# My new straight edge



## sofalinux (May 28, 2009)

Broke down and bought a straight edge today. An 8ft, 2 pc outfit at Home Depot. $20. Don't know if I will ever need an 8 footer but I have two 4 footers at least. Haven't tried makeing them 8 ft yet. 
What a differance. I can route a straight edge as never before. 
I have found lately that if you don't have a straight edge to use as a bench mark you can not create a straight edge. Now I need a machinists square and I will feel all confident.
I might even use my straight edge to make some extra straight edges:laughing: Can you really ever have too many straight edges?


----------



## nblumert (Oct 15, 2008)

I have one of those 8ft straight edges too.

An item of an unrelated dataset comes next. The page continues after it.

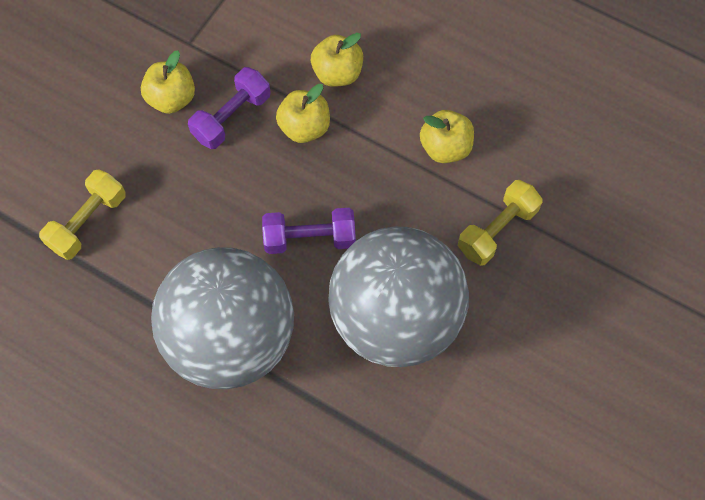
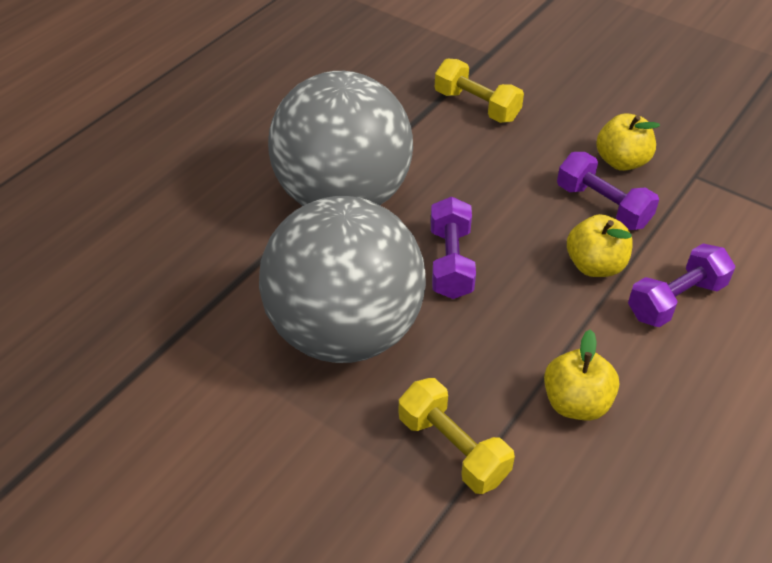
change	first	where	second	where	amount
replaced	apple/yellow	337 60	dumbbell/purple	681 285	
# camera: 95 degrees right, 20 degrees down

Well, it was straight until it was used to knock the icicles off of the house this winter. It's pretty useless as a straight edge now. I might have to pick another one of those in the near future.
Nick


----------



## Colt W. Knight (Nov 29, 2009)

you can never have enough straight edges, precision squares, bevel guides, and all that good stuff.


----------



## ACP (Jan 24, 2009)

I have one of those too, and your right, it is a handy tool. I have used the 4' + combo several times, so never say never. It comes in handy for a lot of different things. Haven't tried it on icicles yet. Hopefully wont have the chance for a long time.


----------



## sofalinux (May 28, 2009)

Icicle knocker-offer? Would never have thought of that. If they were a little longer they might work as truck ramps.


----------



## jlhaslip (Jan 16, 2010)

don't have a Hockey stick to knock the icicles down with?

must not be Canadian... :lol:


----------



## mranum (Mar 27, 2008)

I have one of those too. Had for a long time and it was the best $15 I ever spent on a tool(yup bought a while ago)

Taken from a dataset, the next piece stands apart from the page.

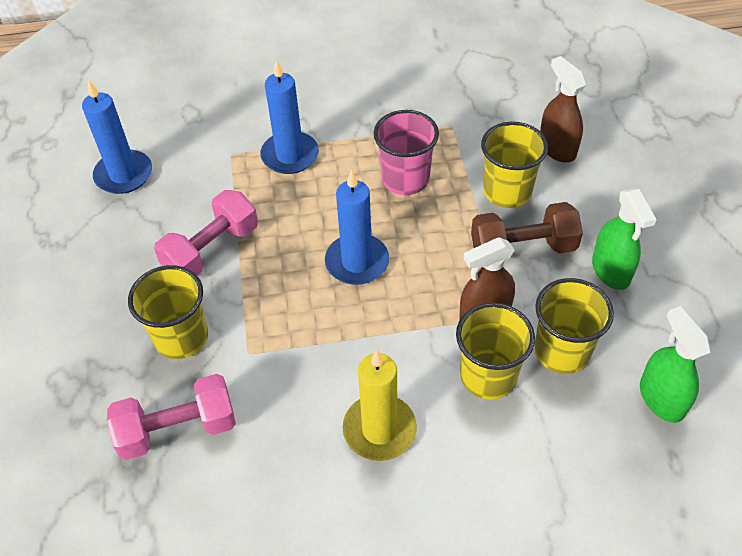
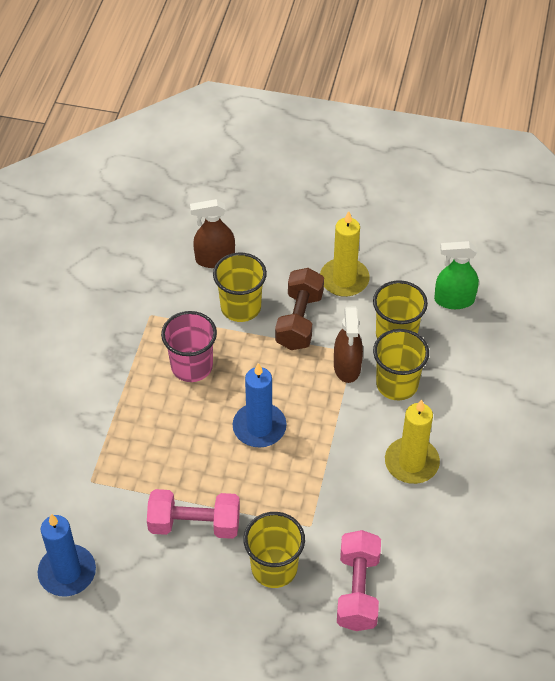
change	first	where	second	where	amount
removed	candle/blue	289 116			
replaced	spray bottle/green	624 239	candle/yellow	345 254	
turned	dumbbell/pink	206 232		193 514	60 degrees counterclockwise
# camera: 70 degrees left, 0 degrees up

Its the only way I rip down sheet goods. Lay the sheet on horses, mount the straightedge and rip apart with a skilsaw.


----------



## nblumert (Oct 15, 2008)

jlhaslip said:


> don't have a Hockey stick to knock the icicles down with?
> 
> must not be Canadian... :lol:


 Not Canadian, but I love me a good hockey game, eh!


----------



## sofalinux (May 28, 2009)

Routed straight edges on all the boards for my bench top. They are glueing up real nice. Boy, could I use some more clamps.


----------



## sofalinux (May 28, 2009)

I took my straight edge back to HD today. No problems, just decided to try the Lowes straight edge instead. HDs was 8ft (96") and it could only be clamped along the edge (with the 2 included little clamps). And the body was such that if you clamped it in the middle you could bend the profile thus ruining the straight edge.

Lowes is a 100", completely flat stucture with raised ribs for rigidity. Brand name is Swanson. You can clamp it on the edges or in the center. The included clamps are bigger and heavier duty. The straight edge itself feels a little bit heavier then the HD model.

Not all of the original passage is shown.